Parmi ces inédits, on retrouve au commencement de ces cahiers, des textes confiés par Barsacq, dont des textes sous forme d’aphorismes, ou un poème en prose inspiré de la célèbre tapisserie de Cluny, La Licorne de « la Dame » intitulé « Dame à la Licorne ».
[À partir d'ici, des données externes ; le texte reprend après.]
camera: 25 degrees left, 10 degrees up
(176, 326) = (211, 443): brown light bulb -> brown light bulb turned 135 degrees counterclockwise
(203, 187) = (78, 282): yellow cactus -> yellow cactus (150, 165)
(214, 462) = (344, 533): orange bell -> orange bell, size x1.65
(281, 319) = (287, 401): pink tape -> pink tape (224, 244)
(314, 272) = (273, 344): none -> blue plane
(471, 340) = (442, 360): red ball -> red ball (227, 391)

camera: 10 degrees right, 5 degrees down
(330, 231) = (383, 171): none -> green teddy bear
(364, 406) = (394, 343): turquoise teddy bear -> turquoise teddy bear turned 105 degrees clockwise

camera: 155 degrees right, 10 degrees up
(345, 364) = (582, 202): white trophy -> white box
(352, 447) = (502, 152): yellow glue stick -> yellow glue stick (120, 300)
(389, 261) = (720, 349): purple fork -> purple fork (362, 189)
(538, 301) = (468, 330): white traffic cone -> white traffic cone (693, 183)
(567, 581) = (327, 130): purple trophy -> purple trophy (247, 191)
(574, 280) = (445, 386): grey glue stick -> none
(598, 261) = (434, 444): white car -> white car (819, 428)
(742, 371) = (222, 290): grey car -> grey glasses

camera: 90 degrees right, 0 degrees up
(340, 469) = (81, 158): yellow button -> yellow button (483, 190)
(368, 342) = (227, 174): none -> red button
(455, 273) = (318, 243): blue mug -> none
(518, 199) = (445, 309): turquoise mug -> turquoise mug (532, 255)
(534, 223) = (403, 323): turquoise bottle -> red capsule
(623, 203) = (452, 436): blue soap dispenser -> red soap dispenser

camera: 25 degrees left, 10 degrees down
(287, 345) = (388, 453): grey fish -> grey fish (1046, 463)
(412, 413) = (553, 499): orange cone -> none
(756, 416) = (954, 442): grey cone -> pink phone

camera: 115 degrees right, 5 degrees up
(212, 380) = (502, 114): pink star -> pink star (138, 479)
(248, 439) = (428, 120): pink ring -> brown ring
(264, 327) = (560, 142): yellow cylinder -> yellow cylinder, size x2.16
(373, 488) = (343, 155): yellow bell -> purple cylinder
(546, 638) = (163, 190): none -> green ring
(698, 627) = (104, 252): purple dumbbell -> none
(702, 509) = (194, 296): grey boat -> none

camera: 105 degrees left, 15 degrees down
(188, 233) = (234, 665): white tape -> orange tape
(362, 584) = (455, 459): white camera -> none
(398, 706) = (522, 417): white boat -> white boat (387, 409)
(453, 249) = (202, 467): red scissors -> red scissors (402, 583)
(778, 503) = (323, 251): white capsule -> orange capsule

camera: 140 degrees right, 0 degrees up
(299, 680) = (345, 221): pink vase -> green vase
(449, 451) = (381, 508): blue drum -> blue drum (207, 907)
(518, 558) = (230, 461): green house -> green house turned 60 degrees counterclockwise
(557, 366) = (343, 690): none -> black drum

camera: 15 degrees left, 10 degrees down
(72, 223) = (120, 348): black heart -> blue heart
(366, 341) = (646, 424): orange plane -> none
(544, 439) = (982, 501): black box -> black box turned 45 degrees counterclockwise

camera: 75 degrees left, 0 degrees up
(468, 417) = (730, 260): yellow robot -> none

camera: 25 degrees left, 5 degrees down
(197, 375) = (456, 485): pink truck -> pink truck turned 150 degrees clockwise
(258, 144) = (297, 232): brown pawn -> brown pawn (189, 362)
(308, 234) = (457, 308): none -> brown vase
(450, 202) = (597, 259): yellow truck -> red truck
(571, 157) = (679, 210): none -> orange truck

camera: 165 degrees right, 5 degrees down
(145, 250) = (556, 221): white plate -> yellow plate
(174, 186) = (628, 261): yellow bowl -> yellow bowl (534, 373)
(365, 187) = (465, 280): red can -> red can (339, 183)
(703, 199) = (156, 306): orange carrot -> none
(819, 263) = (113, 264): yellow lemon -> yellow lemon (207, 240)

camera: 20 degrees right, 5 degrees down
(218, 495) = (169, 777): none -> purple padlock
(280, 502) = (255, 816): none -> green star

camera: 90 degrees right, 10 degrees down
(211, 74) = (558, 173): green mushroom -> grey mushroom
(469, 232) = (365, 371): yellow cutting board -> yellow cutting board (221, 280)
Ici des vivants donnent vie à un mort. Un mort plus vivant que nous tous ! Un poète mis en croix par la modernité. Rejeté par nos contemporains, ou pas tout à fait ! Quelques écrivains et intellectuels s’intéressent encore à cette œuvre, à ce poète que l’on peut parfaitement rapprocher de Baudelaire et Dostoïevski (voir Vues sur Baudelaire et Avec Dostoïevski, tous deux édités et préfacés par Stéphane Barsacq). Les deux entretiens avec l’écrivain et éditeur sont instructifs : Suarès fut un passeur et un découvreur : « Suarès voit en poète, l’œil ouvert sur la nuit, qui est le don des Muses à ceux qui percent les illusions. »
On trouve également dans ces cahiers les voix de Luc-Olivier d’Algange qui explore les noirceurs de l’âme, Sarah Vajda qui nous gratifie d’un « Suarès s’éloigne », qu’elle reprend à Montherlant (« Barrès s’éloigne »). J’ai particulièrement aimé le faux-dialogue entre Suarès et la mystique Simone Weil de Guillaume Sire. Ou encore le texte de Rodolphe Arfeuil sur Suarès contre le totalitarisme.
De ce « sceptique absolu qui rencontre Dieu partout » (Rodolphe Arfeuil) à ce poète en Christ qui ressemblait à un SDF (Stéphane Barsacq), ces cahiers nous montrent ce « héros de l’art, héraut de l’ordre » (Luc Olivier d’Algange) en prophète, en passeur, en aristocrate de l’esprit.
Parfaitement publié, ce numéro spécial en hommage à Suarès propose de beaux textes d’écrivains et passeurs, écrivant sur un autre écrivain et passeur lui-même en son temps. Quatre-vingt-dix pages de bonheur littéraire et d’exercices d’admiration. À mon humble avis, à ne pas rater !
Cahiers de la Marge sur André Suarès (Collectif). Sous la direction de Maximilien Friche avec : Rodolphe Arfeuil, Luc-Olivier d’Algange, Stéphane Barsacq, Lionel Borla, Valéry Molet, Guillaume Sire, Sarah Vajda. Des inédits d’André Suarès. 2025.
Paru dans le n°49 de Livr'arbitres, Mars 2025.